Noi diciamo una cosa più grande, più importante. Noi diciamo che possiamo perdonare perché Dio ci ha perdonato. Questo è il concetto fondamentale. Questa è la motivazione fondamentale per cui io posso arrivare a donare il perdono a una persona. Non sforzatevi di cercare dietro a tanti ragionamenti il motivo per cui io devo dare il perdono ad un’altra persona.
Ora la rivelazione di Gesù Cristo, è una rivelazione che ha a che fare con la misericordia.
Noi siamo qui, nel Santuario dell’Amore Misericordioso, dove tutte le immagini, tutte le parole, tutto quello che ci ha lasciato Madre Speranza ci parla della misericordia di Dio. Quando la Madre per la prima volta riceve questo annuncio della misericordia di Dio, che dice: "Dio si è rivelato come un Padre buono che dimentica, perdona e non tiene in conto", provò grande stupore.
Fratelli e sorelle, questo è il punto centrale che regola poi i nostri rapporti. Veramente questo è il punto centrale che regola la vita di ogni uomo, perché nella misura in cui, tu, ti sei sentito in qualche modo perdonato, amato da Dio, hai la forza di perdonare gli altri.
Di tutti i brani del Vangelo di cui si può parlare, vorrei fermarmi ancora una volta su quello che personalmente resta il punto centrale della rivelazione dell’Amore Misericordioso qui a Collevalenza, l’immagine del Crocifisso che perdona.
Quando sta per morire in croce, Gesù pronuncia due parole molto importanti dice: "Padre, perdona loro, perché non sanno quello che fanno" e poi dice a uno dei due ladri crocifissi con Lui: "Oggi sarai con me in Paradiso".
La Croce è la manifestazione più chiara del perdono, ci vuole comunicare nel profondo del nostro cuore che Dio è il Dio che perdona, e che non esiste peccato che non possa e non voglia perdonare. Nel momento in cui noi siamo chiamati a donare perdono, ci dobbiamo ricordare questo: che non esiste peccato, che non esiste offesa a cui non si possa dare perdono, perché dopo Gesù Cristo qualsiasi offesa, qualsiasi peccato pur quanto grande possa essere può sempre ricevere il perdono.

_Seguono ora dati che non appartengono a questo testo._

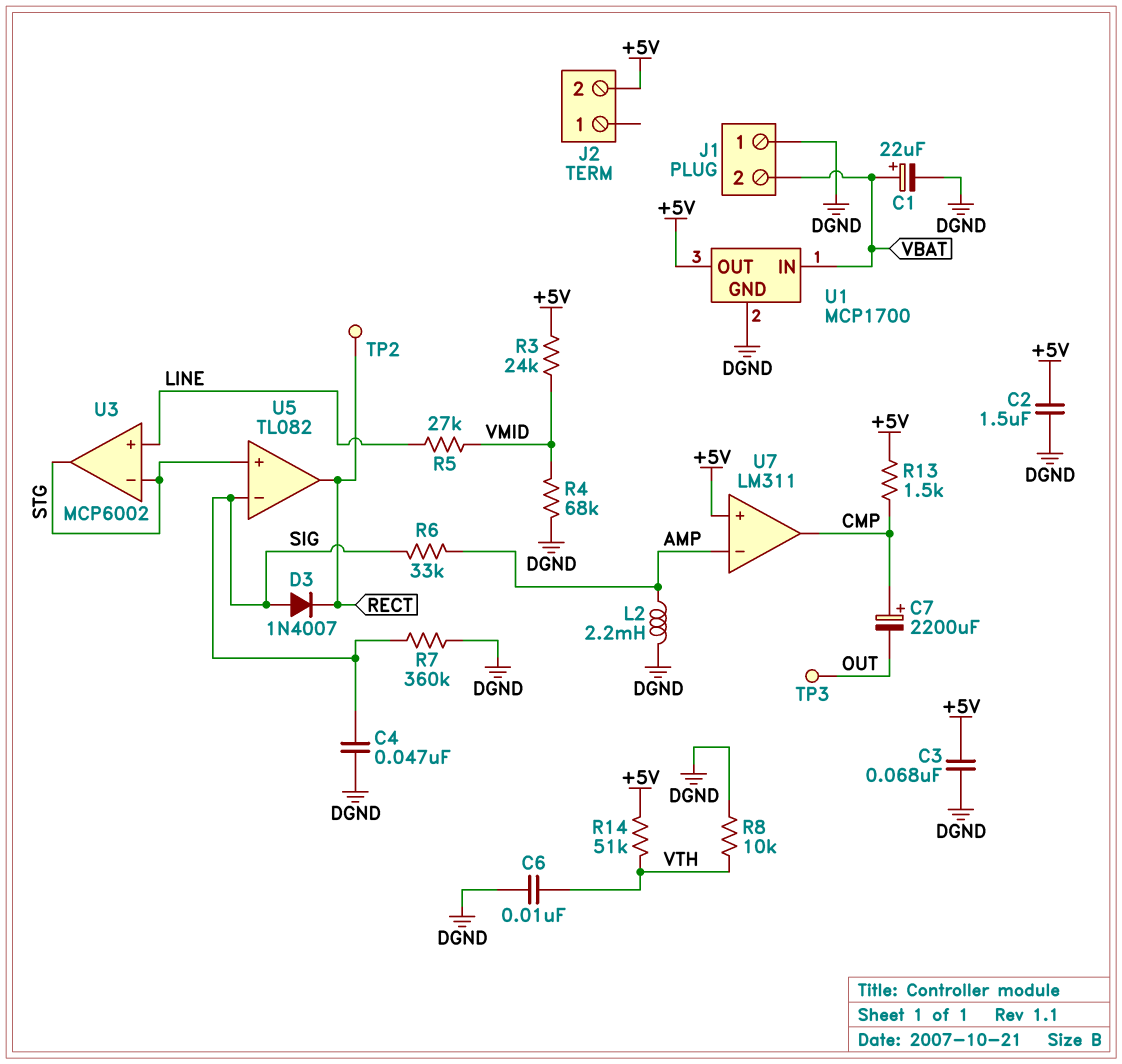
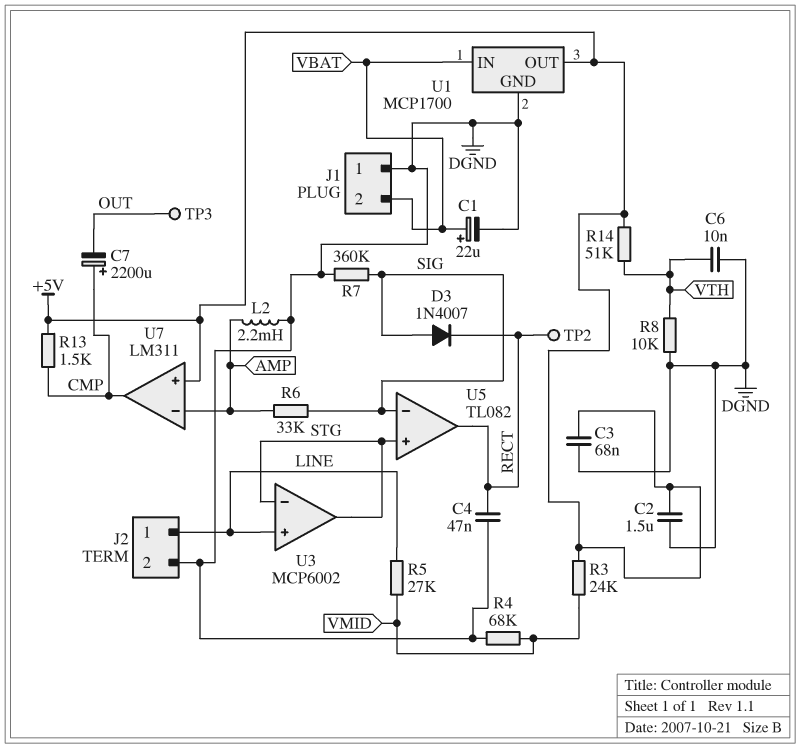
C4: 47nF (DGND, SIG) -> 47nF (DGND, RECT)
J2 pin 1: none -> LINE
J2 pin 2: +5V -> DGND

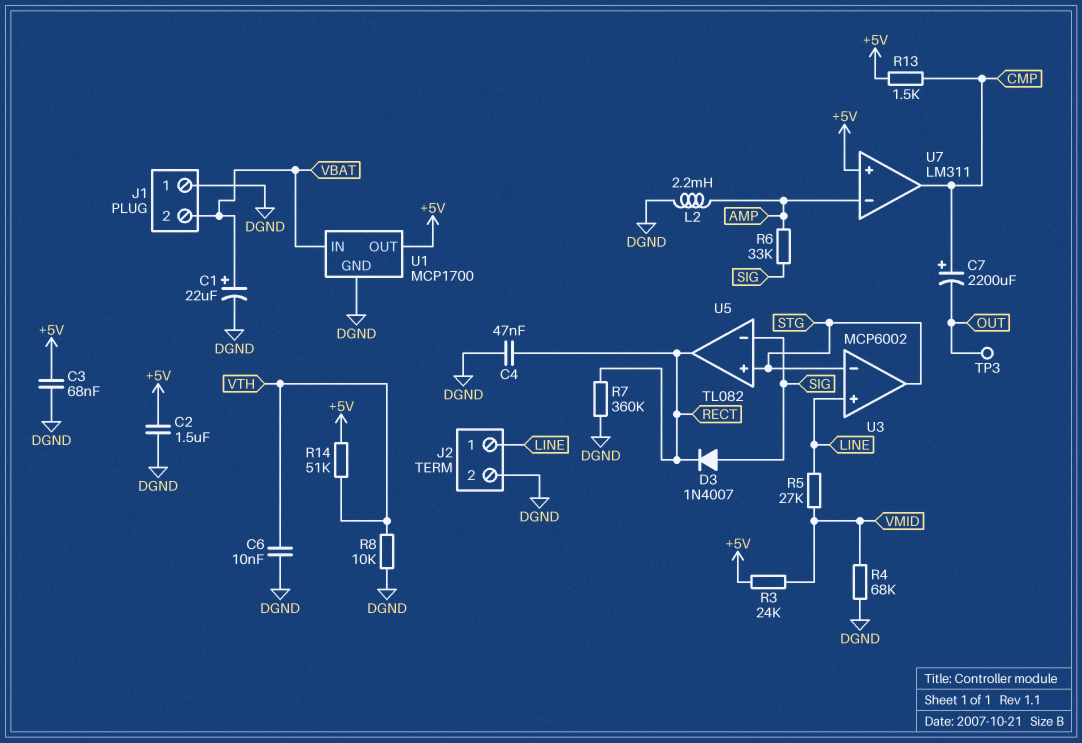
R7: 360k (DGND, SIG) -> 360k (DGND, RECT)
TP2: test point (RECT) -> none

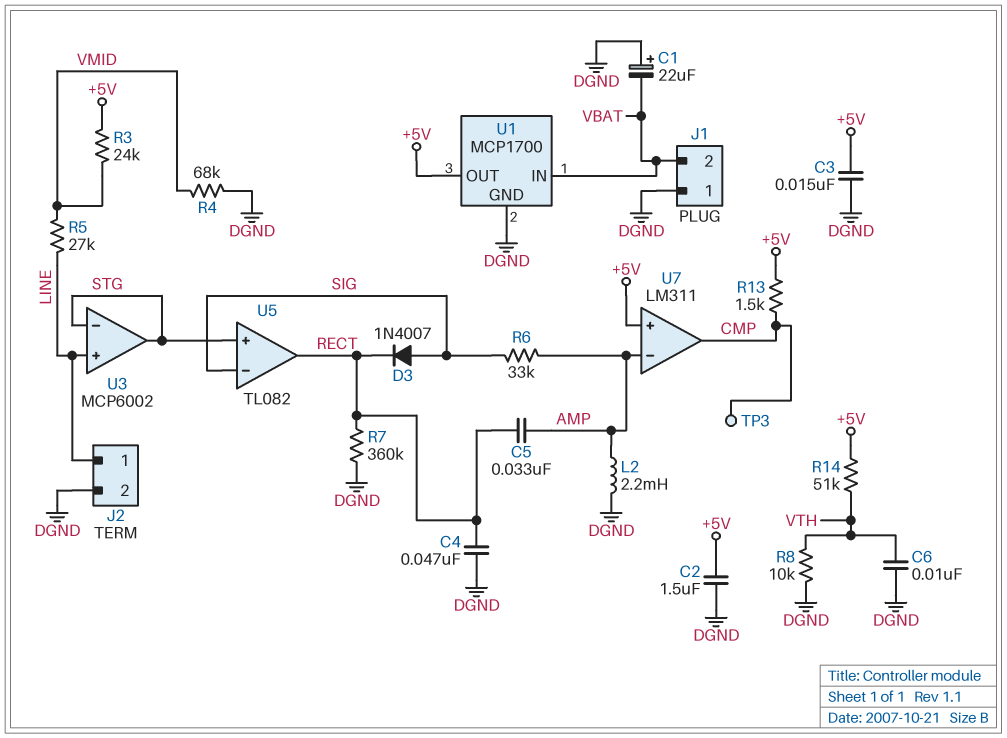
C1: 22uF (plus VBAT, minus DGND) -> 22uF (plus DGND, minus VBAT)
C3: 68nF (+5V, DGND) -> 15nF (+5V, DGND)
C5: none -> 33nF (AMP, RECT)
C7: 2200uF (plus CMP, minus OUT) -> none
TP3: test point (OUT) -> test point (CMP)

Non disperate mai nella vostra vita, che non ci possa essere un cammino di perdono, anche per quanto grande possa essere il peccato.

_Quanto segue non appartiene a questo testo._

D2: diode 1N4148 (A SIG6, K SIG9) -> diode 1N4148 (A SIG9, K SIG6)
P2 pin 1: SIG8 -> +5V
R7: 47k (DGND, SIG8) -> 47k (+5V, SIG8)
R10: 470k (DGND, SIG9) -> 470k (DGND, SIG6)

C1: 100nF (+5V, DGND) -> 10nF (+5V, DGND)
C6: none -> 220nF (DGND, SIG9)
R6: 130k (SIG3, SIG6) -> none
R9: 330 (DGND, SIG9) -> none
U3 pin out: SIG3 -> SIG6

... non esiste peccato, per quanto grande sia che non possa ricevere il perdono Non pensate mai che non ci sia tradimento all’interno della vita famigliare che non possa innescare, poi, un cammino, di perdono.

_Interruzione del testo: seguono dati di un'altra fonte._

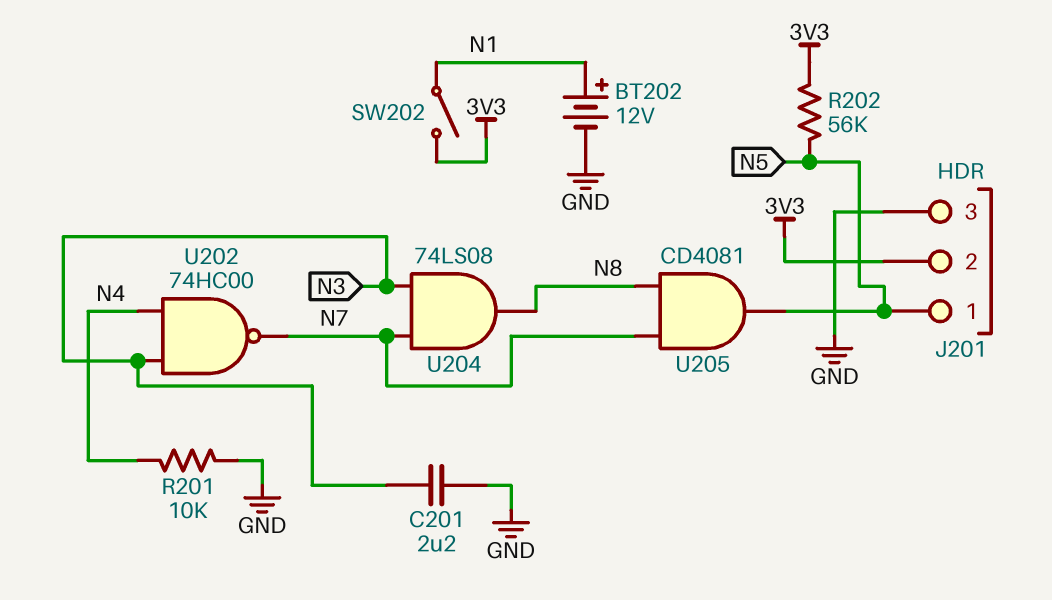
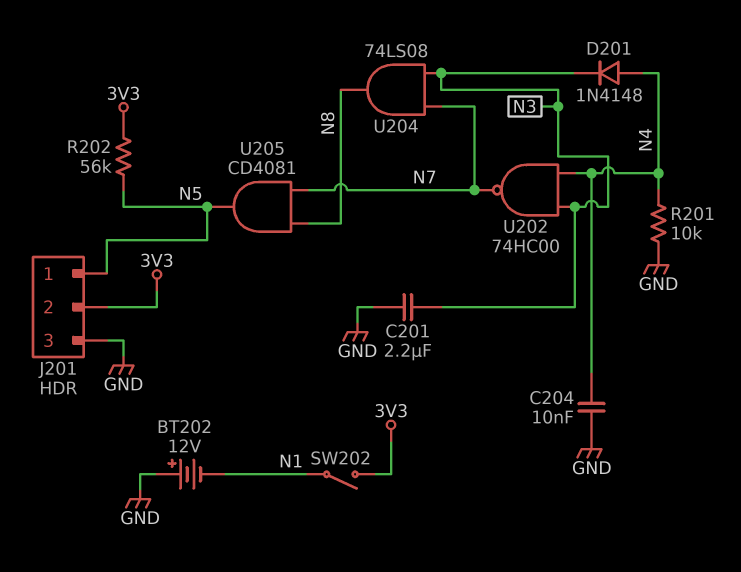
BT202: 12V (plus N1, minus GND) -> 12V (plus GND, minus N1)
C204: none -> 10nF (GND, N4)
D201: none -> diode 1N4148 (A N4, K N3)

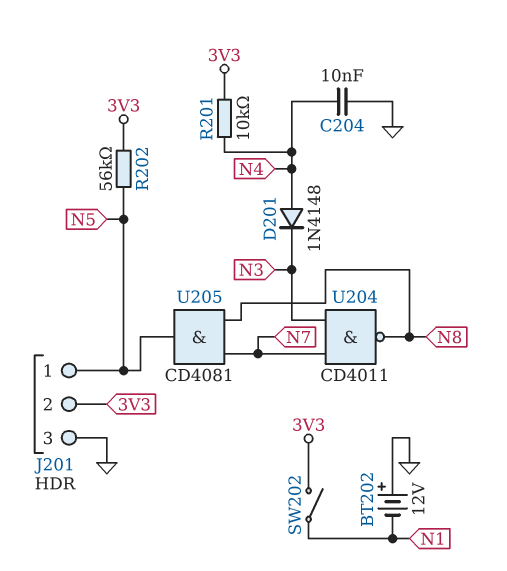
C201: 2.2uF (GND, N3) -> none
R201: 10k (GND, N4) -> 10k (3V3, N4)
U202: NAND 74HC00 (in N3, in N4, out N7) -> none
U204: AND 74LS08 (in N3, in N7, out N8) -> NAND CD4011 (in N3, in N7, out N8)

Non pensate mai in un gruppo, in una Comunità, che non ci possa essere, in qualche modo, un cammino di riconciliazione, di perdono, perché se pensassimo questo, pensiamo che il perdono sia opera nostra, invece il processo del perdono è un’opera che viene da Dio e Dio ci ha dimostrato che non c’è peccato che Lui non possa perdonare. Morendo in croce se ha detto queste due ultime parole ha voluto dire a ciascuno di noi che non esiste peccato, per quanto grande sia che non possa ricevere il perdono.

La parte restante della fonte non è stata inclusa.